His son, Mark, has helped him arrange and catalog the collection that overflows in bookcases, on tabletops and other furniture including folding tables on his screened porch.

Bob has been collecting since he was 16, growing up in Miami Beach. His hobby isn’t discerning. He says he has collected everything from shells, coral, tortoise shells and fossils to bottles, bones and bird feathers. His collecting stories are as entertaining as the objects he has amassed.

Some of his early treasures were found when contractors were starting new construction and were clearing the home sites in Miami. He’d hunt around for fossils and interesting rocks after the sites were unearthed and before the buildings were started.

He frequently went hunting with his son and would find vertebrae in the woods and shells and rocks in rivers and creeks in Florida. He recalled one trip when he spotted a dead alligator off I-75. They buried it and then returned several months later to collect the skull which he still has.

Deer and hog skulls were also treasures collected from hunting at the Lucky L Ranch near Yeehaw Junction. He camped around Horse Creek which feeds into the Peace River and found old bottles and shells there too.
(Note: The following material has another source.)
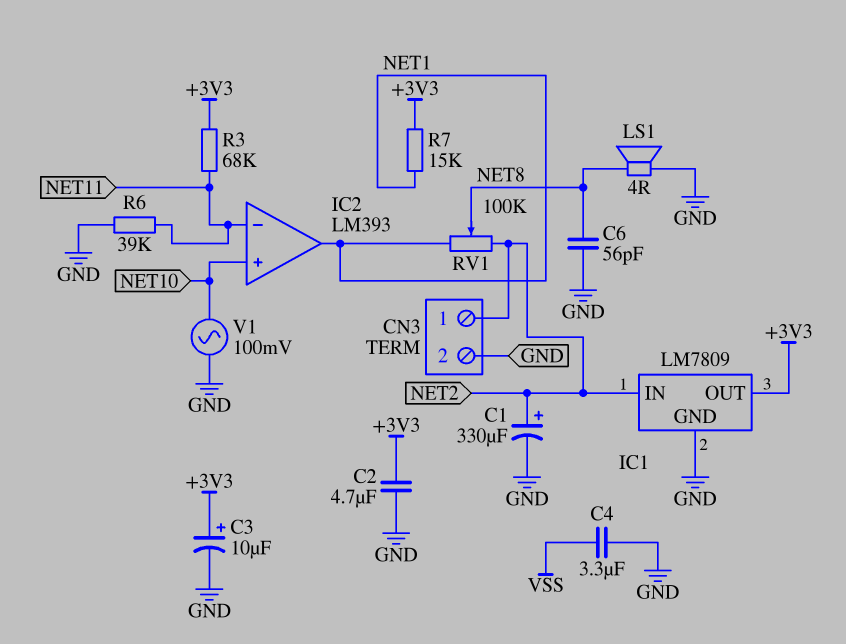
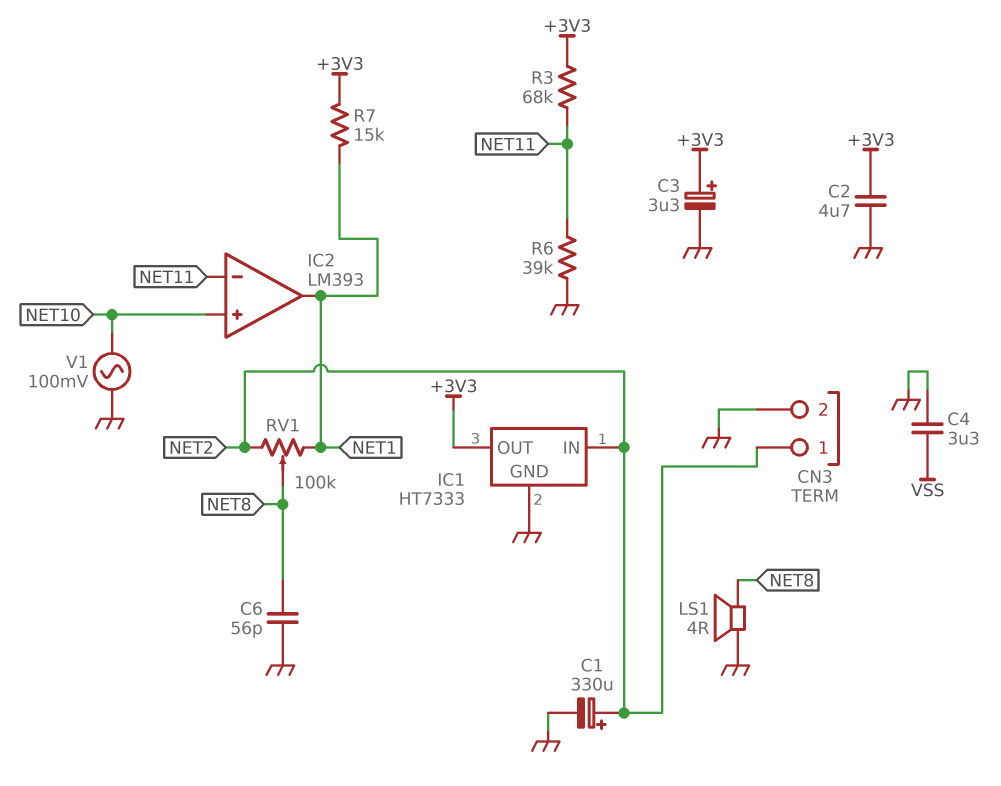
C3: 10uF (plus +3V3, minus GND) -> 3.3uF (plus +3V3, minus GND)
IC1: LM7809 -> HT7333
One of his favorite family pastimes was fossil hunting on Florida’s west coast and especially on Venice Beach, looking for shark teeth and other fossils. The family including his wife Millie, Mark and daughter Kim joined him on these trips hunting for shark teeth which now fill bowls.

At age 50, Bob retired from the City of Miami as a purchasing agent which afforded him the luxury of time to pursue these interests. When he moved to East Ridge in 2014, he downsized some of his collection including many of the hundreds of bottles he had found. His favorites are displayed in a lighted cabinet that he enjoys.

One of his most unique fossils is a mastodon bone that a friend found off Venice Beach. A university confirmed the fossil and that it could be 130,000 years old.

Additionally, Bob collects Florida art and owns several watercolor prints by Phil Capen which are reminiscent of the scenes he remembers from hunting and fishing. He also has Ben Isenberg’s prints of Coconut Grove.